THE DATA:
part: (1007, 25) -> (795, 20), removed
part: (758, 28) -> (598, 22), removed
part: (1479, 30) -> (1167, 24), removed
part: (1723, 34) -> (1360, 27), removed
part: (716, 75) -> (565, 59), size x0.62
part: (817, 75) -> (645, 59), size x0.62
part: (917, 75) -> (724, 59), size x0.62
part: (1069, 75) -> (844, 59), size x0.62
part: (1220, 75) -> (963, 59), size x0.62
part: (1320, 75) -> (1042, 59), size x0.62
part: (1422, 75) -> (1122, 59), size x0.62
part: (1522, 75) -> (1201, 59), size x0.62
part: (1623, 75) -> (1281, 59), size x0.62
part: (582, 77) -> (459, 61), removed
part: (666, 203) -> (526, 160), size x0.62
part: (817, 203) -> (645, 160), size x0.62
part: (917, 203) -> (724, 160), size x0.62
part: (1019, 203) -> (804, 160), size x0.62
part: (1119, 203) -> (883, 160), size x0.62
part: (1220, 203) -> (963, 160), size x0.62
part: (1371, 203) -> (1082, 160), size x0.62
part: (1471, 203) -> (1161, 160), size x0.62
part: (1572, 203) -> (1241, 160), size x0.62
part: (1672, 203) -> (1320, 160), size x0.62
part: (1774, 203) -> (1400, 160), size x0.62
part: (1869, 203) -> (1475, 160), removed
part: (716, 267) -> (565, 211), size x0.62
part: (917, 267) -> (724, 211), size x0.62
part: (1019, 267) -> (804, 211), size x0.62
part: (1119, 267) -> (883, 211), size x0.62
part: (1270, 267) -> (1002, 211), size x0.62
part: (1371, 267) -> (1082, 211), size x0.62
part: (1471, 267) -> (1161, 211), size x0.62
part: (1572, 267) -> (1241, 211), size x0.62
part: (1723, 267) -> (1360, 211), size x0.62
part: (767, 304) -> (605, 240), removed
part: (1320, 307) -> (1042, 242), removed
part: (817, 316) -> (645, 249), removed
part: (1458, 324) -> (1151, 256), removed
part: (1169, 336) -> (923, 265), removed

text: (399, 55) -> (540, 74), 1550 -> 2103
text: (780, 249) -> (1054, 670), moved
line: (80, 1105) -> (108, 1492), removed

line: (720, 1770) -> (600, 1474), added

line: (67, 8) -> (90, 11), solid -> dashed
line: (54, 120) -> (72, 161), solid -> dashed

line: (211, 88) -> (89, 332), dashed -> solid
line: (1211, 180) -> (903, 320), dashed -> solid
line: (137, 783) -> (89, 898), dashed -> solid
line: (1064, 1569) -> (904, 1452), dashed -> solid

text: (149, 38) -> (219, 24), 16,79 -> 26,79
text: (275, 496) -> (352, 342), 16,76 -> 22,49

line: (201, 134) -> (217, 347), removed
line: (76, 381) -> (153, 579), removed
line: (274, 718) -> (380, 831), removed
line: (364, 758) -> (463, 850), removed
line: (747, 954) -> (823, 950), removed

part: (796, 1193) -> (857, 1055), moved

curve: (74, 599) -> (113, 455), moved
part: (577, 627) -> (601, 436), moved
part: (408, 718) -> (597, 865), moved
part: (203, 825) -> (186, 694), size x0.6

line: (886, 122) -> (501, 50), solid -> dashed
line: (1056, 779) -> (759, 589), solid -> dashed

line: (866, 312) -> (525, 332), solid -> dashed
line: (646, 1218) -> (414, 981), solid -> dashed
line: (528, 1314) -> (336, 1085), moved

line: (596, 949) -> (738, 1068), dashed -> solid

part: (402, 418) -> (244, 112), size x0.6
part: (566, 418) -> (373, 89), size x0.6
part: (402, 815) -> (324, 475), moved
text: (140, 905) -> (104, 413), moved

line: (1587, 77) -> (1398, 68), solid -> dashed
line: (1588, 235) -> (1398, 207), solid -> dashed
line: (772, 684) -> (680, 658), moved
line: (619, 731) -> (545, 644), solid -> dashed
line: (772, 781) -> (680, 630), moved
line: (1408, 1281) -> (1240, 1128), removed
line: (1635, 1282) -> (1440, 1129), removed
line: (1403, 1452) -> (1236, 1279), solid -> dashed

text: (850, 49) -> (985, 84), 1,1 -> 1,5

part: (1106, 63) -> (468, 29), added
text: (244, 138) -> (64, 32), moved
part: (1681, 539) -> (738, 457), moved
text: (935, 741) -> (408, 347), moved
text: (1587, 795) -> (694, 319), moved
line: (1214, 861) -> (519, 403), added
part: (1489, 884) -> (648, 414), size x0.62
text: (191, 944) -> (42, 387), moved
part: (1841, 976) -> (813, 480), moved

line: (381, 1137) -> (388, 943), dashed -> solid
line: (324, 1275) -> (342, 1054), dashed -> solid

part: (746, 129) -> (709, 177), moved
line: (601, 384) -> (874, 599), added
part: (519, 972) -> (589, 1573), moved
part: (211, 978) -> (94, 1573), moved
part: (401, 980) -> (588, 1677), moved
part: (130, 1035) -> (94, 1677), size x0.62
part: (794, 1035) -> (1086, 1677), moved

REQUIRED ACTION: In the entries above, one line contains "part: (917, 75) -> (724, 59), size x0.62" and another contains "part: (817, 316) -> (645, 249), removed". Reproduce exactly those two lines and the lines between them, nothing else.

SOLUTION TO THIS TASK:
part: (917, 75) -> (724, 59), size x0.62
part: (1069, 75) -> (844, 59), size x0.62
part: (1220, 75) -> (963, 59), size x0.62
part: (1320, 75) -> (1042, 59), size x0.62
part: (1422, 75) -> (1122, 59), size x0.62
part: (1522, 75) -> (1201, 59), size x0.62
part: (1623, 75) -> (1281, 59), size x0.62
part: (582, 77) -> (459, 61), removed
part: (666, 203) -> (526, 160), size x0.62
part: (817, 203) -> (645, 160), size x0.62
part: (917, 203) -> (724, 160), size x0.62
part: (1019, 203) -> (804, 160), size x0.62
part: (1119, 203) -> (883, 160), size x0.62
part: (1220, 203) -> (963, 160), size x0.62
part: (1371, 203) -> (1082, 160), size x0.62
part: (1471, 203) -> (1161, 160), size x0.62
part: (1572, 203) -> (1241, 160), size x0.62
part: (1672, 203) -> (1320, 160), size x0.62
part: (1774, 203) -> (1400, 160), size x0.62
part: (1869, 203) -> (1475, 160), removed
part: (716, 267) -> (565, 211), size x0.62
part: (917, 267) -> (724, 211), size x0.62
part: (1019, 267) -> (804, 211), size x0.62
part: (1119, 267) -> (883, 211), size x0.62
part: (1270, 267) -> (1002, 211), size x0.62
part: (1371, 267) -> (1082, 211), size x0.62
part: (1471, 267) -> (1161, 211), size x0.62
part: (1572, 267) -> (1241, 211), size x0.62
part: (1723, 267) -> (1360, 211), size x0.62
part: (767, 304) -> (605, 240), removed
part: (1320, 307) -> (1042, 242), removed
part: (817, 316) -> (645, 249), removed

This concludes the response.